Si bien la decadencia es general, cada tribu en particular se caracteriza por tolerar o soportar con más o menos resistencia la presencia de enemigos en su territorio.

También en la Iglesia, el relajamiento colectivo es el resultado del relajamiento individual. Preguntémonos, usted y yo: ¿cuál es mi actitud? ¿Cuál ha sido mi testimonio desde el día de mi conversión?

Jueces 1:27-36; Jueces 2:1-5

Dios tenía muchos motivos para exigir la total destrucción de los enemigos de Israel. En particular, quería proteger a su pueblo de la influencia de la idolatría, propia de los cananeos. Moralmente, el mismo peligro existe para nosotros. Una parte de nuestro tiempo transcurre en contacto con personas inconversas: compañeros de trabajo, a veces ciertos miembros de nuestra familia.
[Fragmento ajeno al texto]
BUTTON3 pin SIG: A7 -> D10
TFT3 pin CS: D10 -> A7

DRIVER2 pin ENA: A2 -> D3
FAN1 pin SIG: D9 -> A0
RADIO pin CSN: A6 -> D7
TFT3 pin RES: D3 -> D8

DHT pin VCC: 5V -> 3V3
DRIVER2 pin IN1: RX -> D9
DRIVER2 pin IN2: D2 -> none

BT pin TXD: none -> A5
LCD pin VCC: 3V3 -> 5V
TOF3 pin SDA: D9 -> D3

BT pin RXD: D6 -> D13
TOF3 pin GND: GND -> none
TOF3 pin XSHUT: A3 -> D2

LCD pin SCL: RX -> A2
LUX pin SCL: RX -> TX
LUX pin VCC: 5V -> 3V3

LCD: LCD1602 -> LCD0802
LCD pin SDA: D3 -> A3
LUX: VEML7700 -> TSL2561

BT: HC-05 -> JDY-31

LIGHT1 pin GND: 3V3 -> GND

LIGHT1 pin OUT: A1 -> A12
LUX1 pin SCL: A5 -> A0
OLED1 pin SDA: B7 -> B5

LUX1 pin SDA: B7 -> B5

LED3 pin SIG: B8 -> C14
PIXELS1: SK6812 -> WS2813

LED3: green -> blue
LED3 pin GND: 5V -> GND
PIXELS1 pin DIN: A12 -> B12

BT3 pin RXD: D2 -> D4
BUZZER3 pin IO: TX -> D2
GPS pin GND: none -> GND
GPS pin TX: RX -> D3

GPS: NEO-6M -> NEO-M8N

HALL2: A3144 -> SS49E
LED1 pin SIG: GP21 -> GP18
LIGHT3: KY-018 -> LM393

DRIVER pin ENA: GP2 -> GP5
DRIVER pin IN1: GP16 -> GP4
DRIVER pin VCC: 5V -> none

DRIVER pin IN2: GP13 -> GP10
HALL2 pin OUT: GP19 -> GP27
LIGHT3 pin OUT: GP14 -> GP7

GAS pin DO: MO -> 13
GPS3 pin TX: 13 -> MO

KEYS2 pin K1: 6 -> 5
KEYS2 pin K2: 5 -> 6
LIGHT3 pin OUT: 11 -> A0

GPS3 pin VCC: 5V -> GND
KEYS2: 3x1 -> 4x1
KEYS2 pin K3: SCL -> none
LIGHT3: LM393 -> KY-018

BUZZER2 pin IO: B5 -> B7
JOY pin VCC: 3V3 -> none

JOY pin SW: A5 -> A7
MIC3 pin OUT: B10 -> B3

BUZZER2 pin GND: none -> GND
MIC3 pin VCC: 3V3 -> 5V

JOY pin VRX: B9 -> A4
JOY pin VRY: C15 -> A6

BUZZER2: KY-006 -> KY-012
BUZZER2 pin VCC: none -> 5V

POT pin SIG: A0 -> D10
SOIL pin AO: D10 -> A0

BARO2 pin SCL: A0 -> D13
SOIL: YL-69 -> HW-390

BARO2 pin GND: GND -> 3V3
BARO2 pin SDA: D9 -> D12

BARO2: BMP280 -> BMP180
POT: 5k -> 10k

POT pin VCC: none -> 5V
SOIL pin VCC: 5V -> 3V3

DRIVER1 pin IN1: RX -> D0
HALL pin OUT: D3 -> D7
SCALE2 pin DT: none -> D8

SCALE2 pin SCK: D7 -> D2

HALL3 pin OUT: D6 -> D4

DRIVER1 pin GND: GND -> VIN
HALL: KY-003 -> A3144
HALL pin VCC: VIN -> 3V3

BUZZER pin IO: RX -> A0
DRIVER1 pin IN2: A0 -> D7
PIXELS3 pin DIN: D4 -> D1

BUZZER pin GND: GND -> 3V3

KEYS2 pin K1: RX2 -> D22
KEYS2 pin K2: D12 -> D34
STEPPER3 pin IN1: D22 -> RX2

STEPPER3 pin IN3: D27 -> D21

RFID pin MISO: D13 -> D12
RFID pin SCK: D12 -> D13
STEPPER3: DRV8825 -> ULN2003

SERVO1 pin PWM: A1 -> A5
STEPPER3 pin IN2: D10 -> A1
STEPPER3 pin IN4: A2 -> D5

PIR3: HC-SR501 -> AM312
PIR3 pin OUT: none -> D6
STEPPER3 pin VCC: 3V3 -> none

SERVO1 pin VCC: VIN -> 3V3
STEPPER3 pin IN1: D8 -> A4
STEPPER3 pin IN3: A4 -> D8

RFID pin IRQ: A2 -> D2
En general, no podemos evitar esas relaciones; pero debemos procurar que no ejerzan ninguna influencia sobre nuestra vida espiritual. Cuidémonos de las malas compañías (1 Corintios 15:33). Es necesario huir de ciertas personas, aun cuando se burlen de nosotros. De lo contrario no tardarán en acosarnos “hasta el monte”, como lo fueron los hijos de Dan (Jueces 1:34), impidiéndonos gozar apaciblemente de lo que Dios nos dio.

El Ángel de Jehová, Príncipe de su ejército (Josué 5:14), aguardó que Israel volviera a Gilgal, punto de partida de las gloriosas victorias de antaño; ¡pero ha esperado en vano! Entonces sube a Boquim, lugar de lágrimas.

Al comparar la actual debilidad de la Iglesia con su glorioso comienzo ¿no deberíamos asumir una actitud de humillación?

Jueces 2:6-23

Al pasar los años, vemos que se levanta en Israel “otra generación que no conocía a Jehová, ni la obra que él había hecho…” (v. 10). Esa generación no había experimentado la fidelidad de Dios que sus padres experimentaron en el desierto ni el poder que manifestó en el propio Canaán. Entonces, se alejan de Jehová para ir tras otros dioses (v. 12).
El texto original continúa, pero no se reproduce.